Election Boycott - a last minute symbolic victory
The 30 year old Palestinian boycott of Israeli municipal elections was
maintained once again. Palestinian national unity around the total rejection of
Israel's occupation and annexation of East Jerusalem was confirmed for the next
five year period. "An Opinion Poll Against the Occupation" was the headline of
Al-Ayyam newspaper on the day following the elections, a headline which well
expressed the sense of relief and joy among all those who continue to hold that
a solution of the Israeli-Palestinian conflict must be based on international
law and provide for Palestinian national rights also in 1967 occupied East
Jerusalem. Joy yes, but why relief? Relief, because unity and consensus apparent
in the election results were not given or guaranteed in the period preceding
these elections. The Palestinian community in Jerusalem and its leadership were
in fact involved in a heavy debate in which Palestinian participation in the
Israeli municipal elections was - for the first time - considered a legitimate
option by many, and not marginalized, Palestinian leaders and opinion makers.
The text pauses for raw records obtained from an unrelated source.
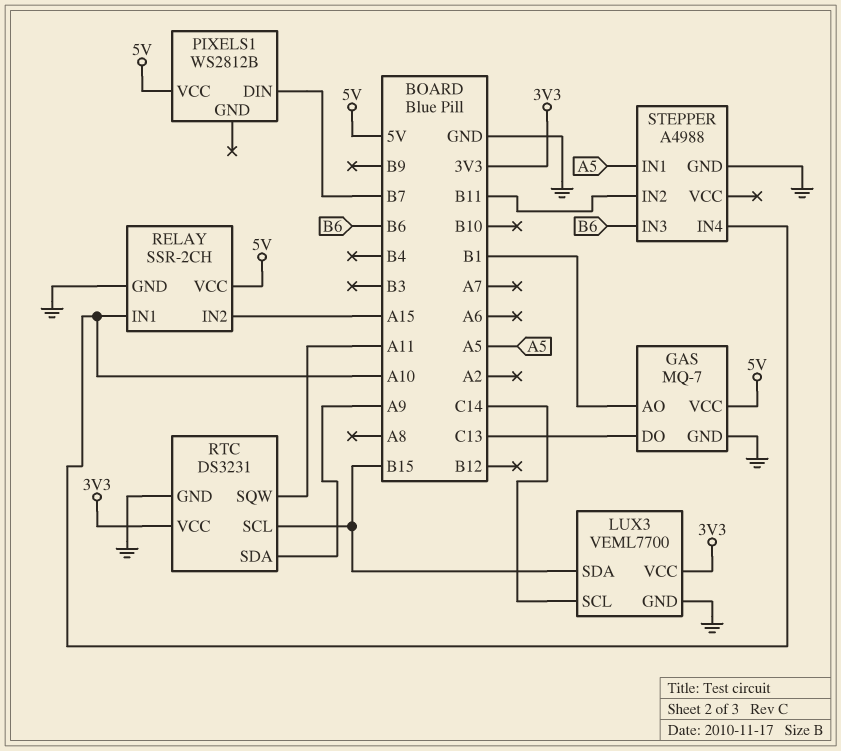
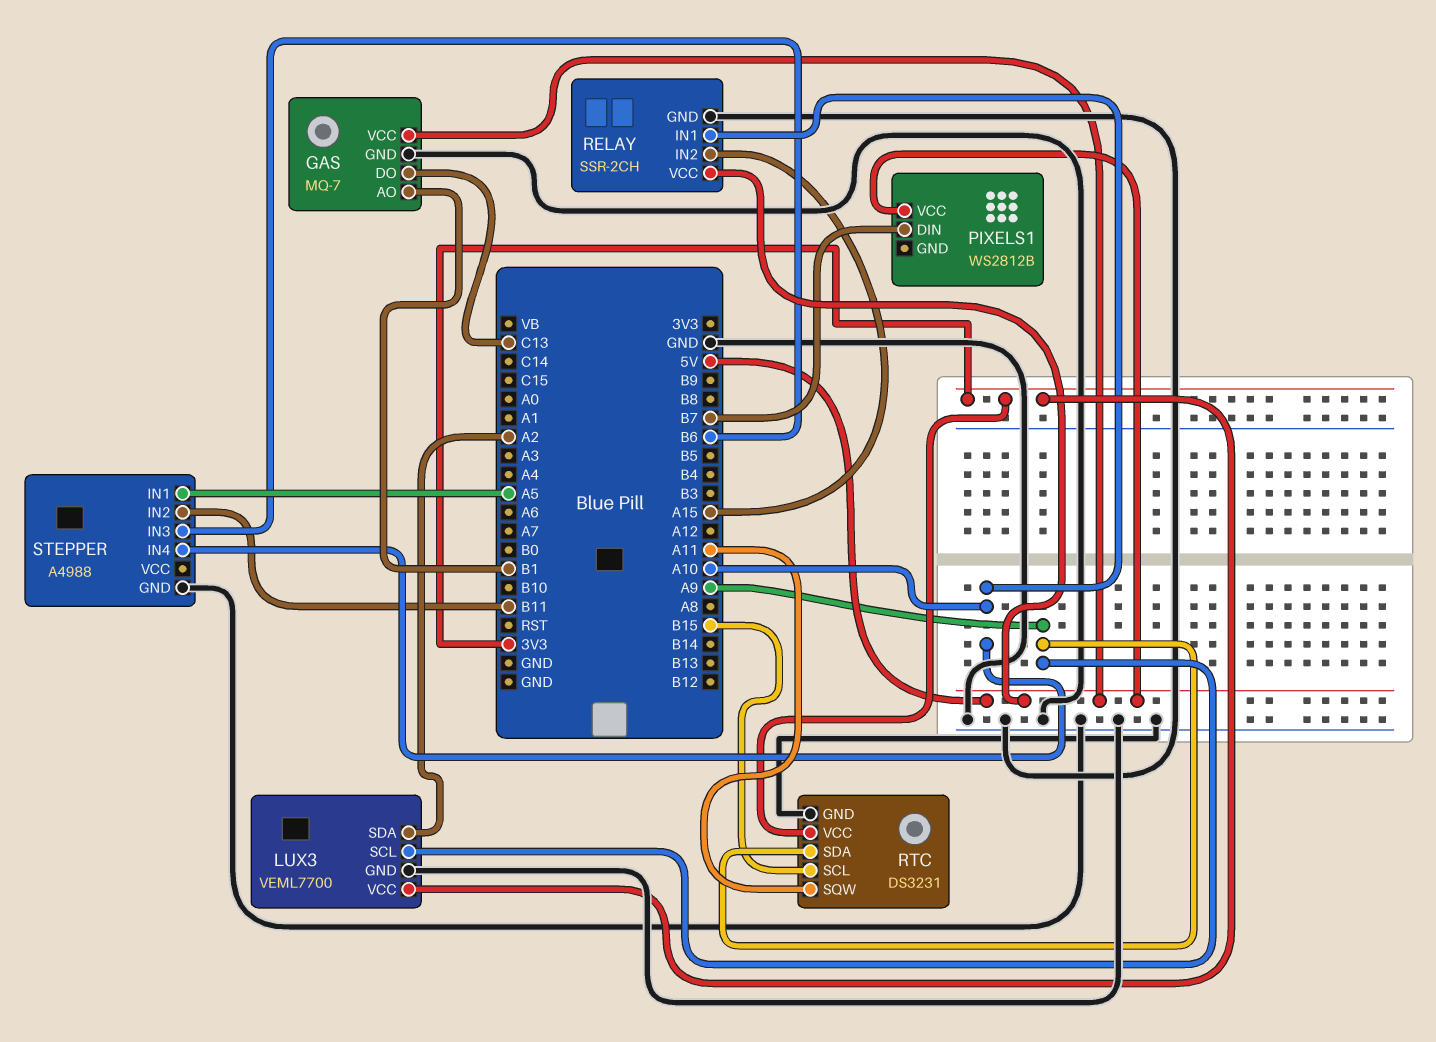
LUX3 pin SCL: C14 -> A9
LUX3 pin SDA: B15 -> A2

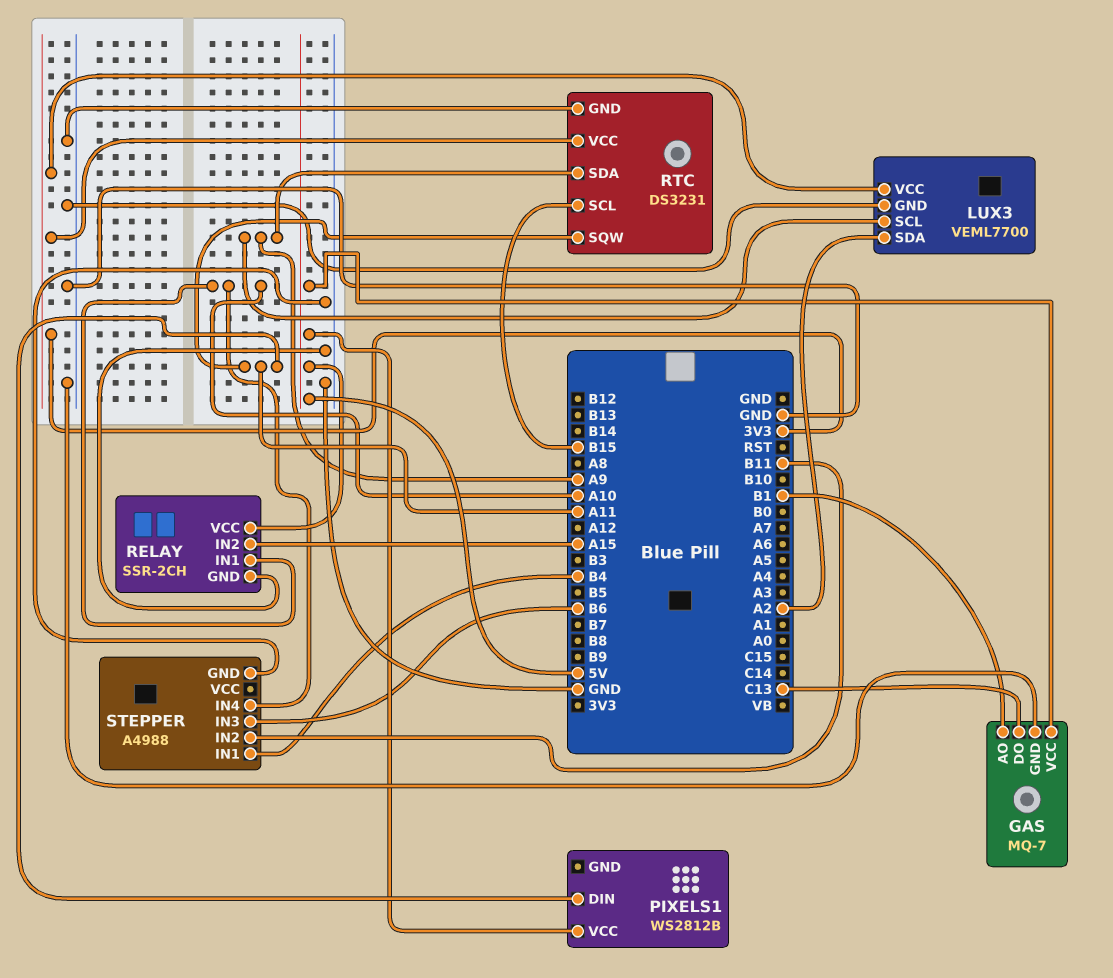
PIXELS1 pin DIN: B7 -> A11
STEPPER pin IN1: A5 -> B4

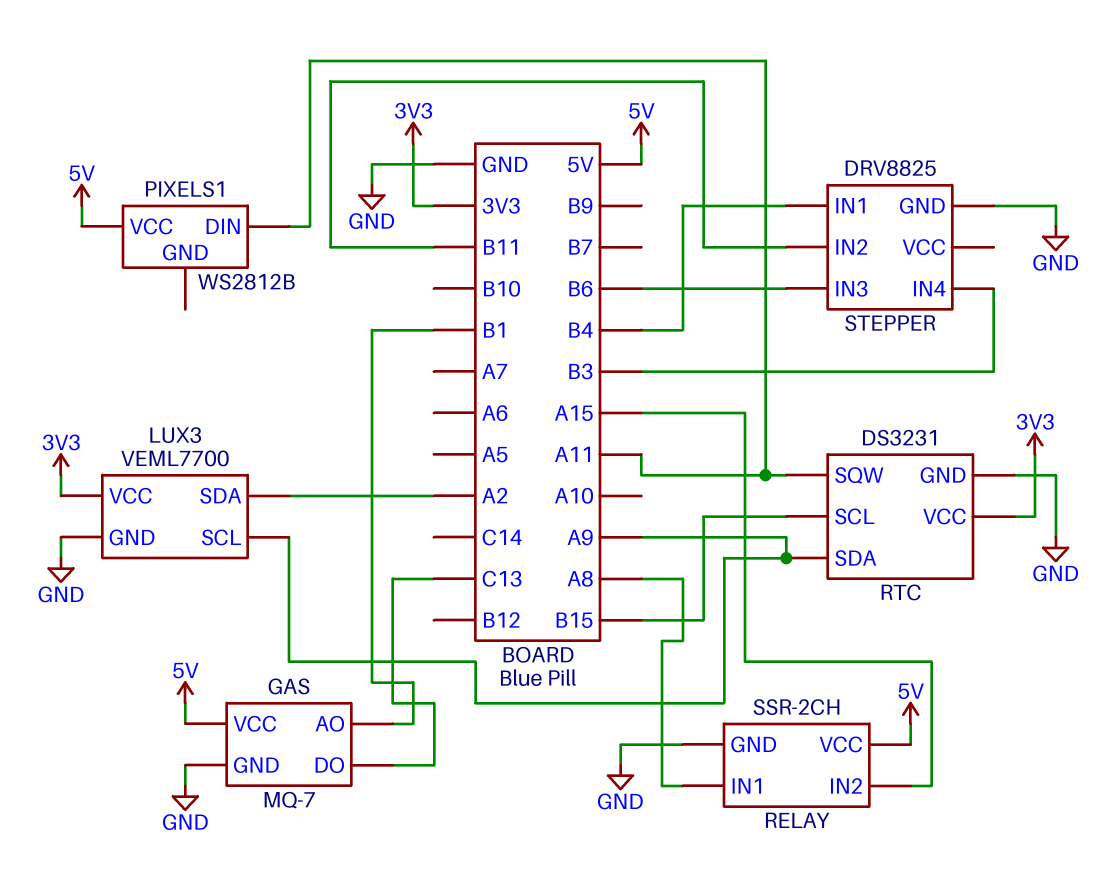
RELAY pin IN1: A10 -> A8
STEPPER: A4988 -> DRV8825
STEPPER pin IN4: A10 -> B3

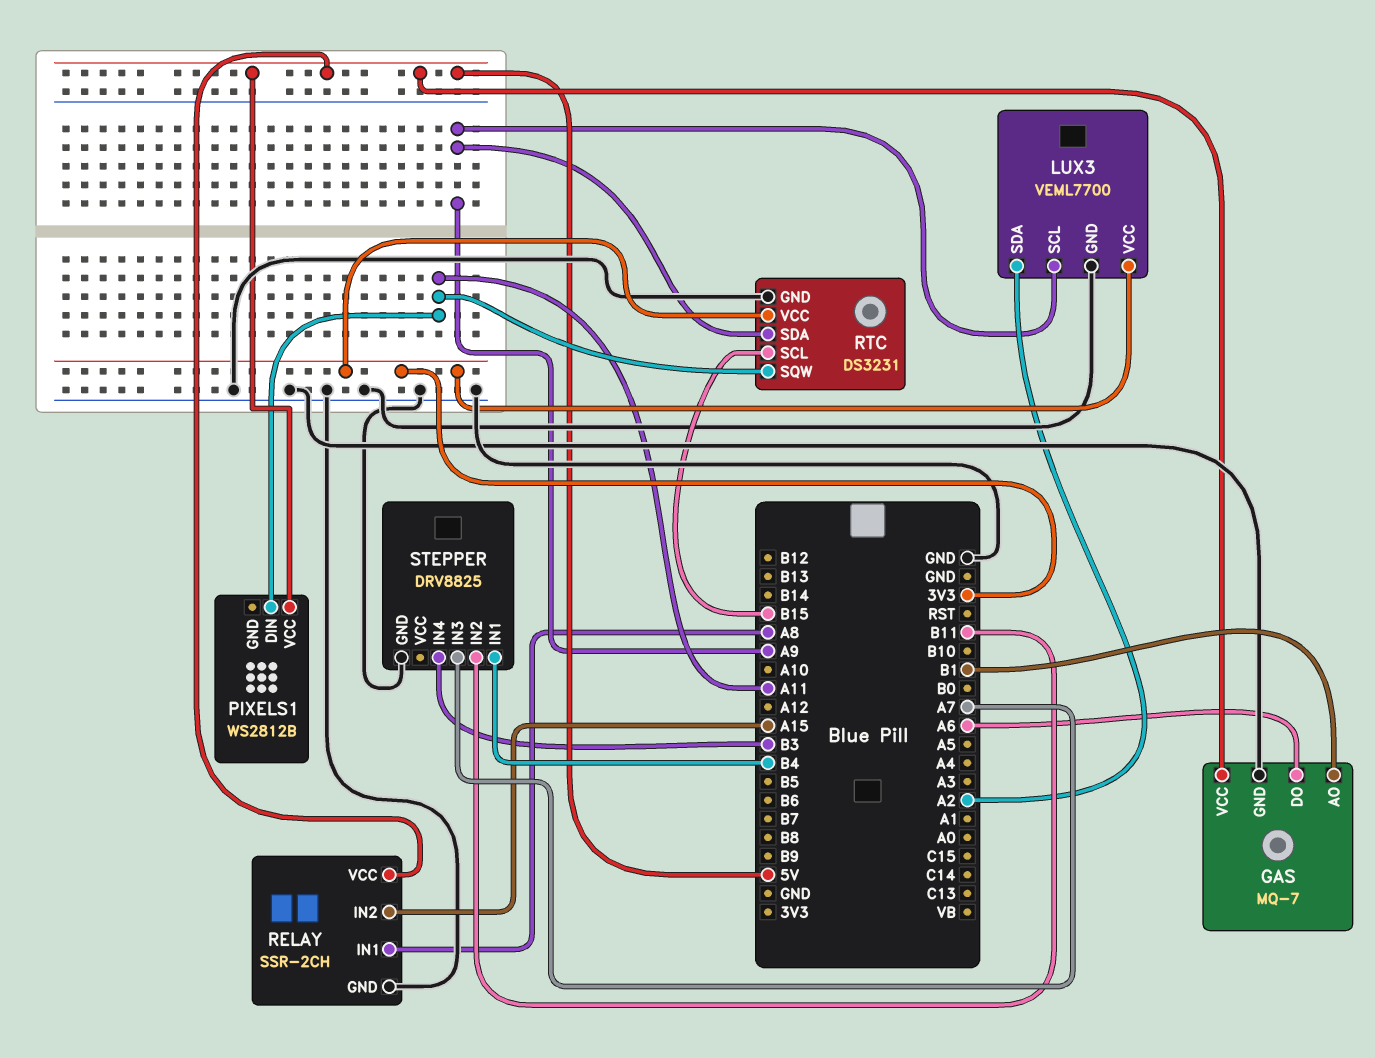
GAS pin DO: C13 -> A6
STEPPER pin IN3: B6 -> A7

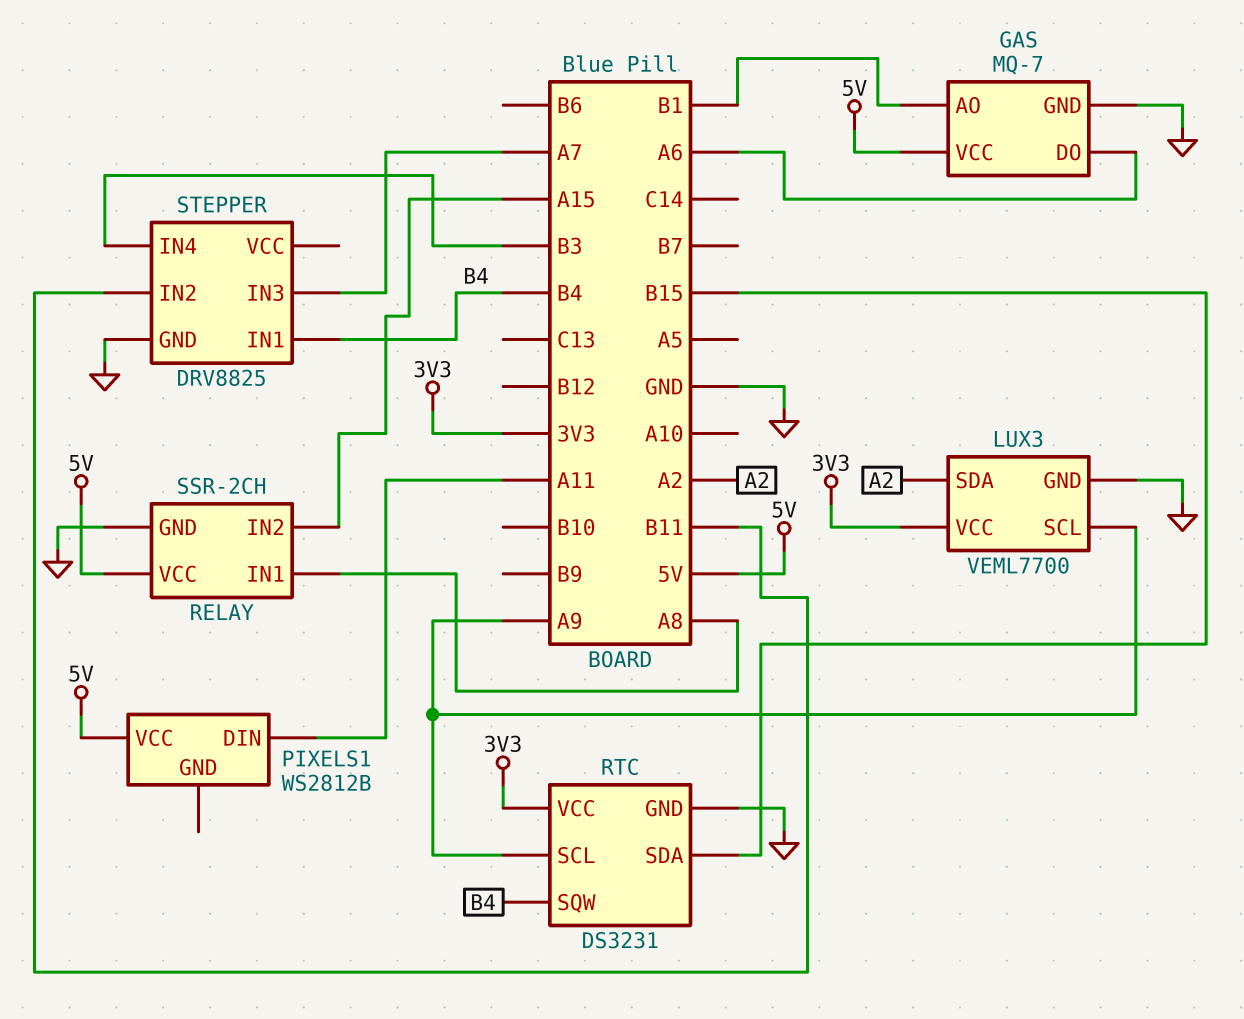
RTC pin SCL: B15 -> A9
RTC pin SDA: A9 -> B15
RTC pin SQW: A11 -> B4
A sense of indecision, division, and defeat had clouded the atmosphere over
Palestinian Jerusalem in the pre-election period - while Israel seemed more than
ever united and determined to complete and expand its East Jerusalem settlements
in order to secure its claim on the city. For long, the Palestinian leadership
had failed to respond decisively. The successful candidacy of an Arab List
headed by Moussa Alayan, a Palestinian resident of Beit Safafa, exposed a host
of inconsistencies and questions concerning Palestinian unity on the issue of
Jerusalem. Moussa Alayan's campaign for city council in East Jerusalem on a
fully Arab list had raised only a murmur of dissent from the Palestinian
political factions. In fact, according to Moussa Alayan, prior consent was given
to his candidacy by leading members of Fatah, the Islamic Council, and Feisal
Husseini. Al-Quds newspaper refused to publish statements by the Lobby for Human
Rights in Jerusalem, a coalition of nine Palestinian NGOs, that denounced
Alayan's campaign as strengthening Israeli sovereignty on Jerusalem. Instead
Al-Quds, a major Palestinian newspaper, ran a series of pro-Alayan statements
and candidacy advertisements.
Moussa Alayan presented his candidacy as being non-political and
concerned only with the civil right of receiving municipal benefits that
Palestinian residents pay for through the municipal (Arnona) tax. Alayan argued
that there was no connection between his candidacy and the future political
status of Jerusalem. Instead Alayan, a victim of land confiscation himself,
believed that his candidacy would strengthen democracy and Palestinian rights in
Jerusalem.
It was only a few weeks before the elections that the Palestinian leadership was
finally able to formulate a clear and public position against Palestinian
participation. In a press conference held at the Orient House on October 19,
Faisal Husseini stated that, "Although Moussa Alayan is an Israeli citizen from
1948 and holds an Israeli ID card, I called on him not to run." Jerusalem PLC
member Hatem Abdel Qader made clear that, "The Palestinian position on Jerusalem
is an absolute boycott on the elections, both in voting and candidacy." Only
then was there a green light for the Palestinian political factions in Jerusalem
and their activists to prepare a commercial strike and rally for the election
boycott which eventually brought about a result of unity and consensus.
>From symbolic unity to a united struggle?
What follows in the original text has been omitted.